Горят мосты — нельзя подать помощи японским гарнизонам, разделенными между собой.
Благовещенск.
Мечется по кабинету начальник 14-ой дивизии генерал Иши-Зо.
— 317 мостов!.. 317 мостов в одну ночь! Проклятые!.. — кричит он по-японски. И не выдержав: — Сворочь!.. Боршуика… Мошинка!..
Холодная амурская ночь.
На синем бархате вселенной мириады звезд, близкие, белые, огромные, как глаза, которые смотрят на землю и что-то ждут…
Тайга молчит. Лишь изредка треснет где-нибудь столетний дуб, разодранный морозом.

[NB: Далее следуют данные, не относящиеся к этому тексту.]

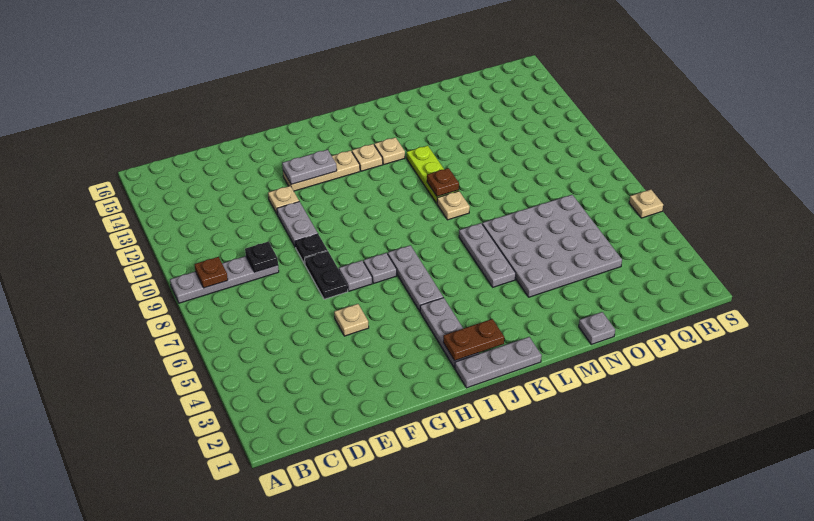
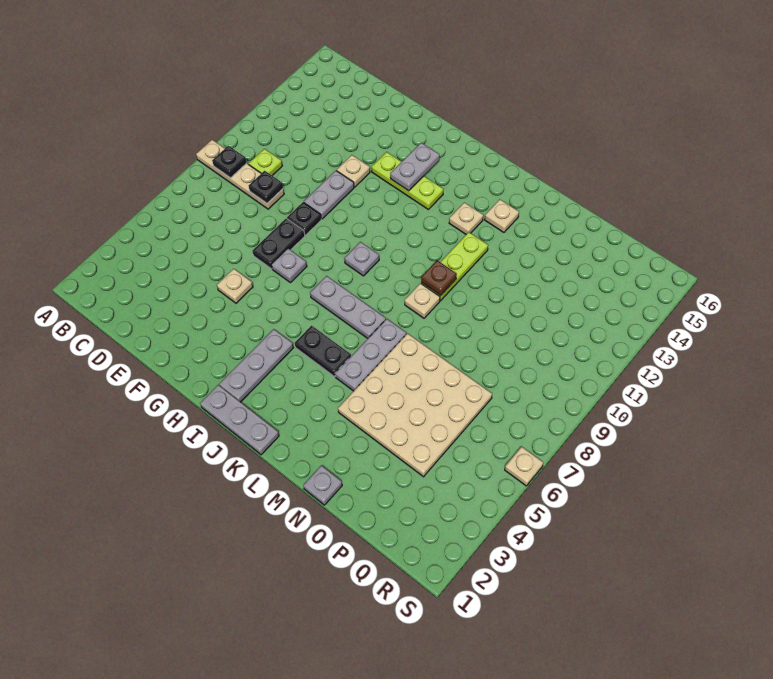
grey plate A9:D9 level 1 -> tan plate A9:D9 level 1
brown plate B9 level 2 -> black plate B9 level 2
none -> lime plate C10 level 1
tan plate G13:I13 level 1 -> lime plate G13:I13 level 1
grey plate G13:H13 level 2 -> grey plate H13:H14 level 2
grey plate H7 level 1 -> grey plate I9 level 1
brown plate I2:J2 level 2 -> none
grey plate I5:I7 level 1 -> grey plate I7:K7 level 1
none -> black plate J5:K5 level 1
tan plate J13 level 1 -> tan plate L14 level 1
grey plate M4:P7 level 1 -> tan plate M4:P7 level 1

Вот какой холод в амурской тайге.
Пах-пах-пах… чак-чак… чок-чок…
И опять: та-та-та-та-та… тарррр… та-та-та — пулеметом в ответ по невидимому неприятелю, по снежным сопкам.
И дальше идет японский батальон… Третьи сутки уже идет он, все глубже, все глубже в тайгу.

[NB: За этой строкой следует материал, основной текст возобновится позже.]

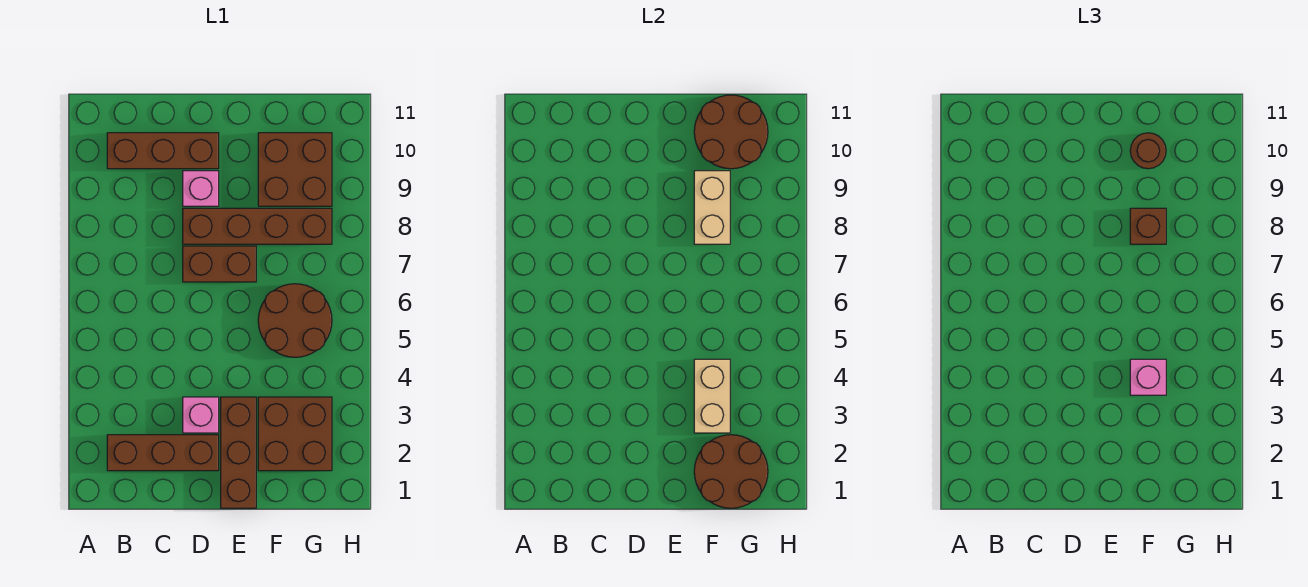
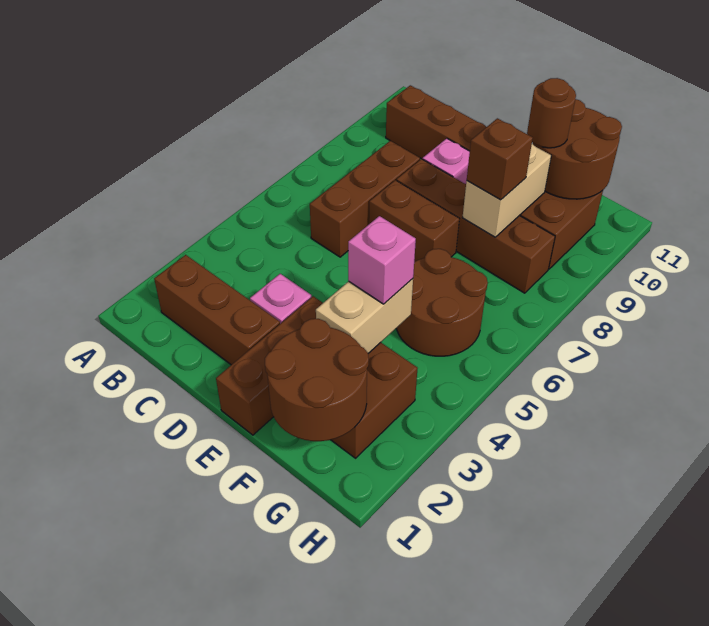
none -> brown brick C6:C8 level 1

Это по плану начальника 14-ой дивизии Иши-Зо стягиваются кольцом в глубь тайги японские войска для окружения и разгрома партизанских штабов и отрядов.
Двигается японский батальон по снежной целине тайги. А вокруг — редкой цепочкой по флангам идут партизанские отряды лыжников. И не видно их, и везде они… Идут и постреливают. А ночью не дают зажигать костров.
Мерзнут японские солдаты.
А партизаны все постреливают…
Чуть утро.
Выглянет… опять спрячется… Выглянет — опять спрячется…
— Что за чорт! — не видит он, что ли?.. Один из лыжников партизан… И перебежал несколько деревьев, прячась, останавливаясь… Вот совсем близко — опять выглянул: стоит японский часовой — на белом, желтый неуклюжий с мохнатым воротником, как копна врос в снег, твердо держит винтовку.
Стоит на посту часовой — не шевелится.